1. What Proton VPN says it does and does not log
Proton VPN’s public-facing materials repeatedly assert that the service does not keep session usage logs, DNS queries, connection metadata that could identify users, or browsing history—summarized across the no-logs page, support articles, and the product-specific privacy policy [1] [6] [2]. Proton also emphasizes technical safeguards: servers are encrypted, full-disk encryption is used on bare-metal servers, and many servers are owned and operated by Proton itself to reduce third‑party exposure [2].
2. Swiss law as the backbone of Proton’s legal posture
A central theme in Proton’s policy is its residence under Swiss law, which the company frames as a protective factor: Switzerland does not mandate VPNs to retain activity logs, and Proton says it cannot comply with foreign authorities unless those requests are routed through Swiss legal channels [1] [3] [7]. Proton’s privacy policy reiterates that it will disclose only “the limited user data we possess” when legally obligated by competent Swiss authorities, and that such compliance follows Swiss procedural protections [4].
3. What limited data Proton admits it can disclose
Proton concedes it does hold some account-related information and—in narrow circumstances—may have a timestamp of a user’s most recent login; these are characterized as limited technical or account data rather than full activity logs, and Proton says such information is the only data it could ever provide in response to a valid Swiss order [6] [5]. The company explicitly states it does not keep the connection logs authorities typically request to map a specific IP-to-user at a given time [7].
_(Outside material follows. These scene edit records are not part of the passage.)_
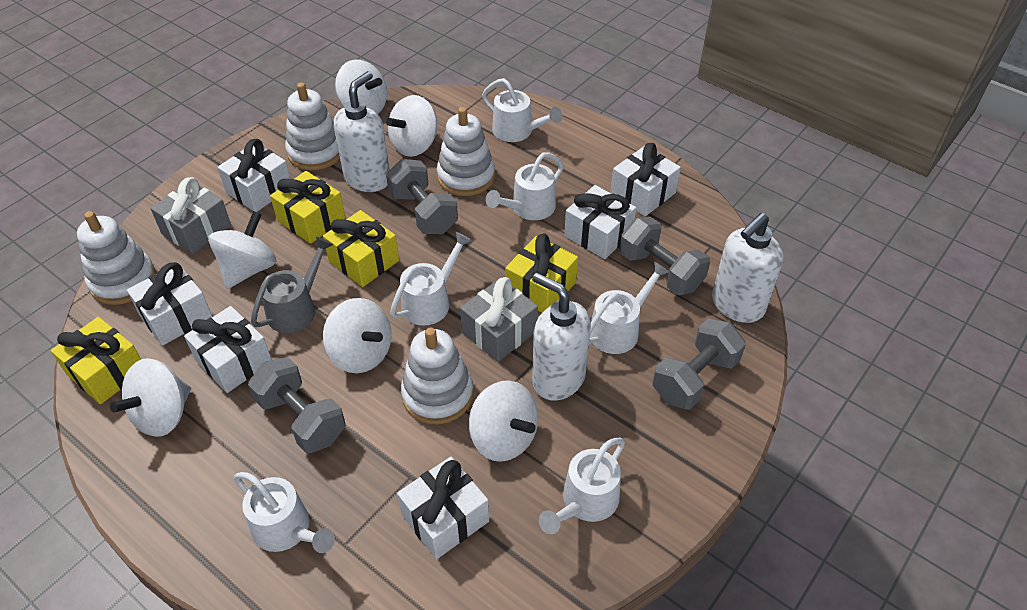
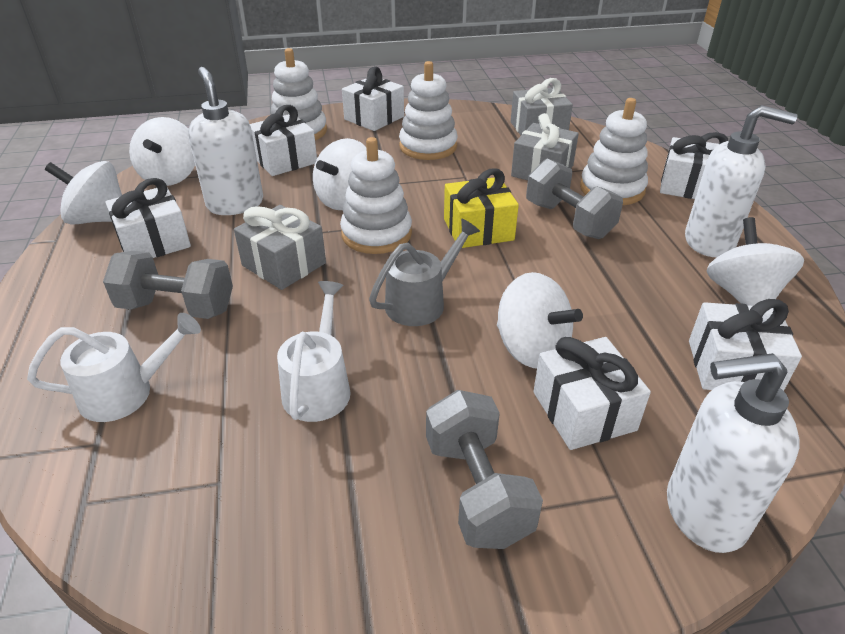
grey dumbbell: 4 -> 3
grey gift: 2 -> 3
white spinning top: 6 -> 5
white watering can: 6 -> 2
yellow gift: 4 -> 1

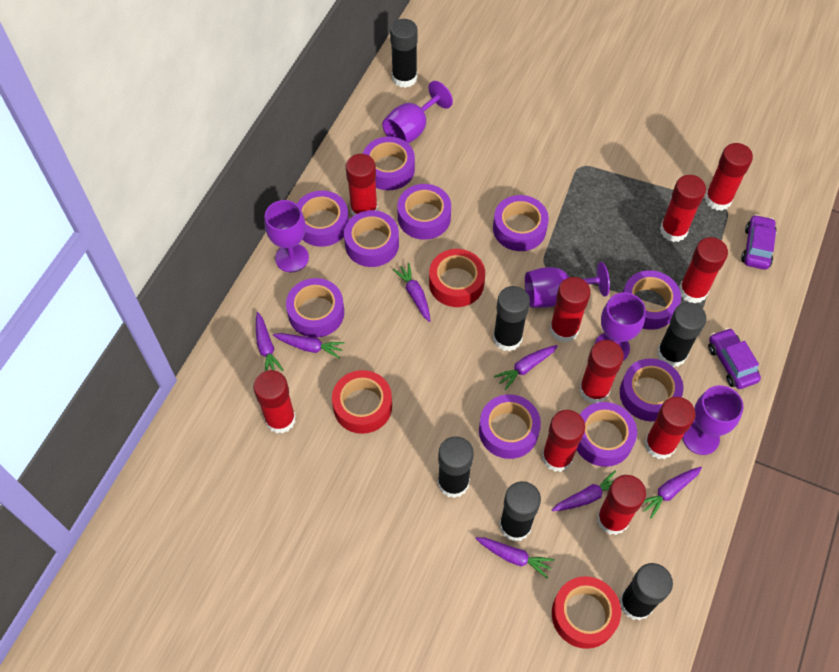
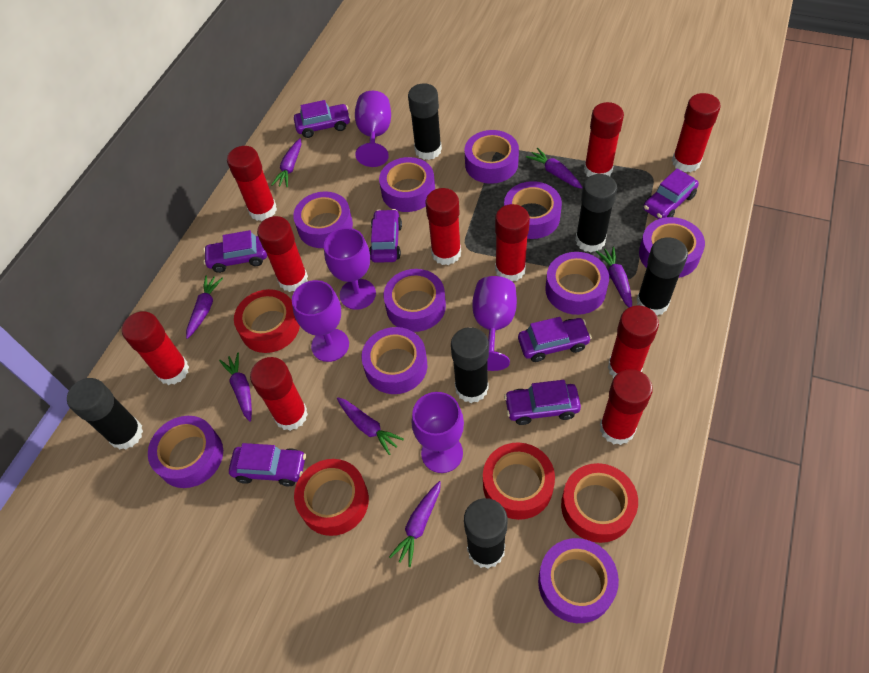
purple car: 2 -> 7
red tape: 3 -> 4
4. How Proton responds to legal requests and transparency reporting
Proton’s transparency materials state that it rejects direct foreign requests and requires Swiss legal process, will pursue legal remedies before complying, and publishes summaries of requests it receives—claiming past requests sought connection logs that Proton could not produce because they do not exist [4] [3] [7]. The policy also notes that Swiss authorities decide whether to assist foreign requests under international legal assistance rules and that Switzerland generally refrains from assisting countries with histories of human rights abuses [3].
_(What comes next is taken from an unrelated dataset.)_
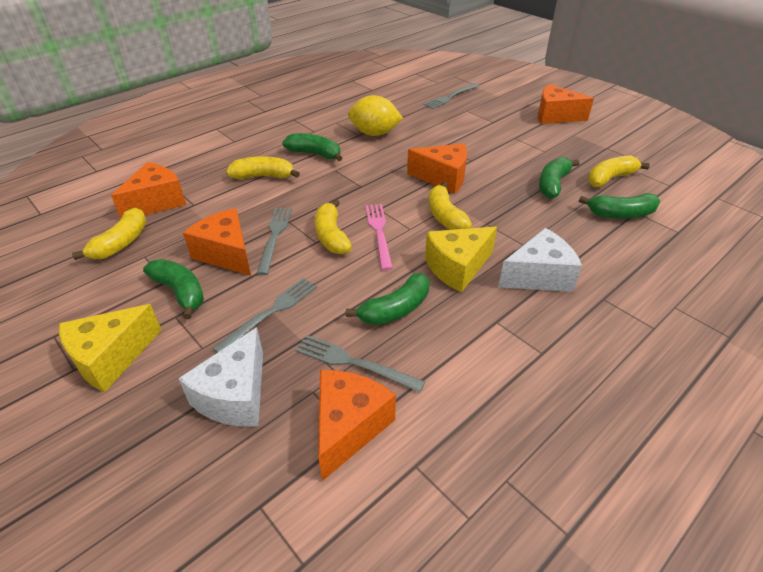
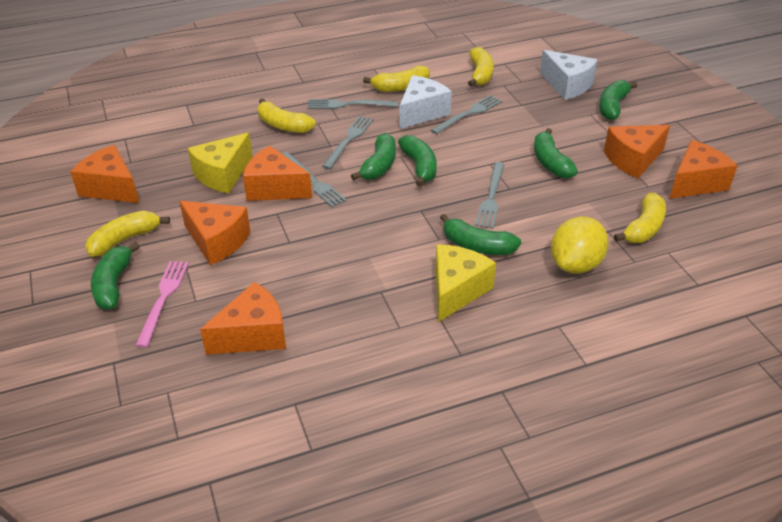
green banana: 5 -> 6
grey fork: 4 -> 5
orange cheese: 5 -> 6

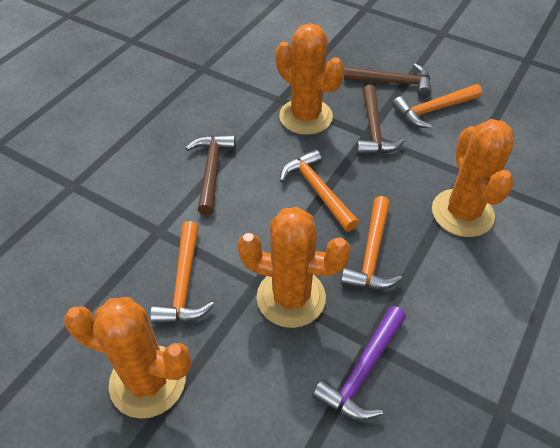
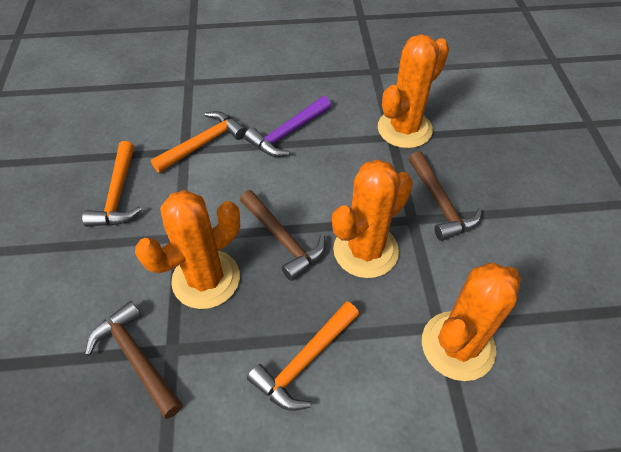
orange hammer: 4 -> 3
5. Independent audits and external verification
Proton points to independent no-logs audits (conducted by firms such as Securitum and reported in its blog and broader press coverage) as evidence that its technical configurations and processes align with the no‑logs claim; these audits have tested whether activity, metadata, and connection information are collectable and have repeatedly found no evidence of logging across Proton’s infrastructure [8] [9] [10]. Third‑party reporting echoes these audit conclusions while noting the theoretical risk that misconfiguration could enable logging if controls failed [11] [12].
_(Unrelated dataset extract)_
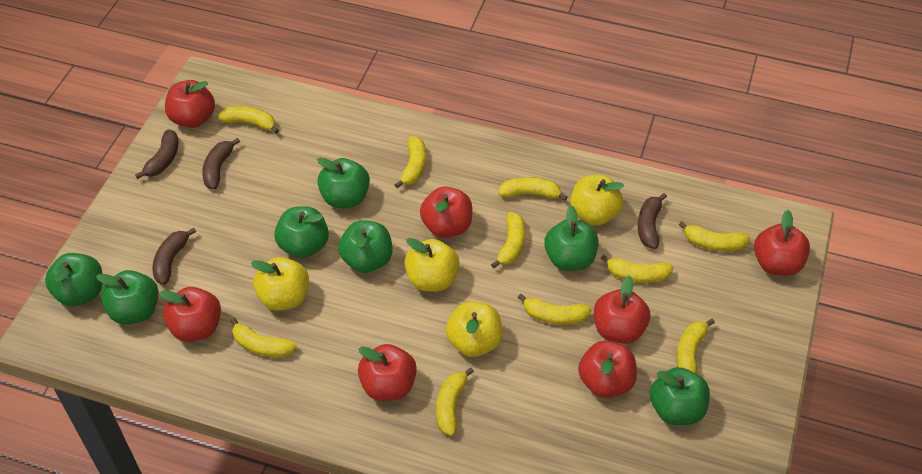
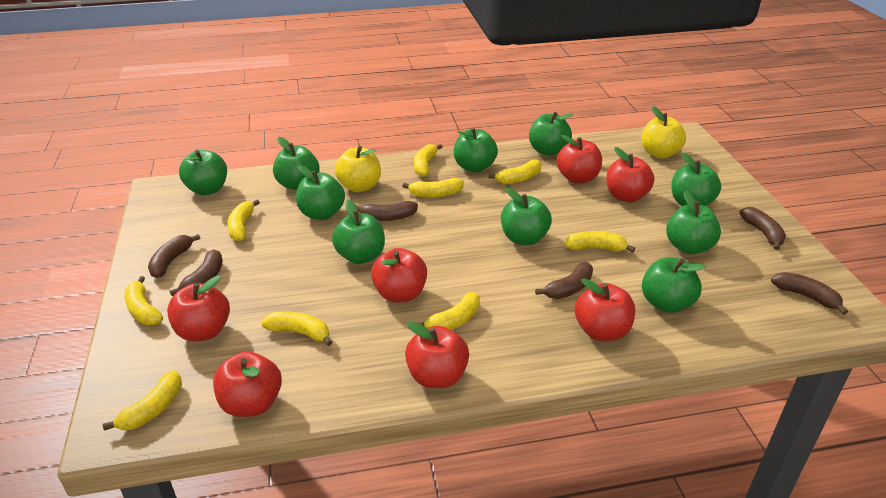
brown banana: 4 -> 6
green apple: 7 -> 10
yellow apple: 4 -> 2
yellow banana: 10 -> 9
6. Limits, caveats, and alternative viewpoints
Proton’s policy is clear about what it claims to keep and what it does not, but readers should note the distinction between “cannot be forced to keep logs under Swiss law” and the practical reality that Proton does retain some account-level data and technical timestamps described above [5]. Independent audits bolster Proton’s claims, yet external coverage cautions that technical misconfiguration or server compromise could, in theory, create logs—an acknowledged risk Proton mitigates through encryption, server ownership, and audits [8] [11]. The available sources do not include private legal orders or independent forensic analyses of every server, so assessments rely on Proton’s published policy, its transparency reports, and third‑party audit results [2] [7] [9].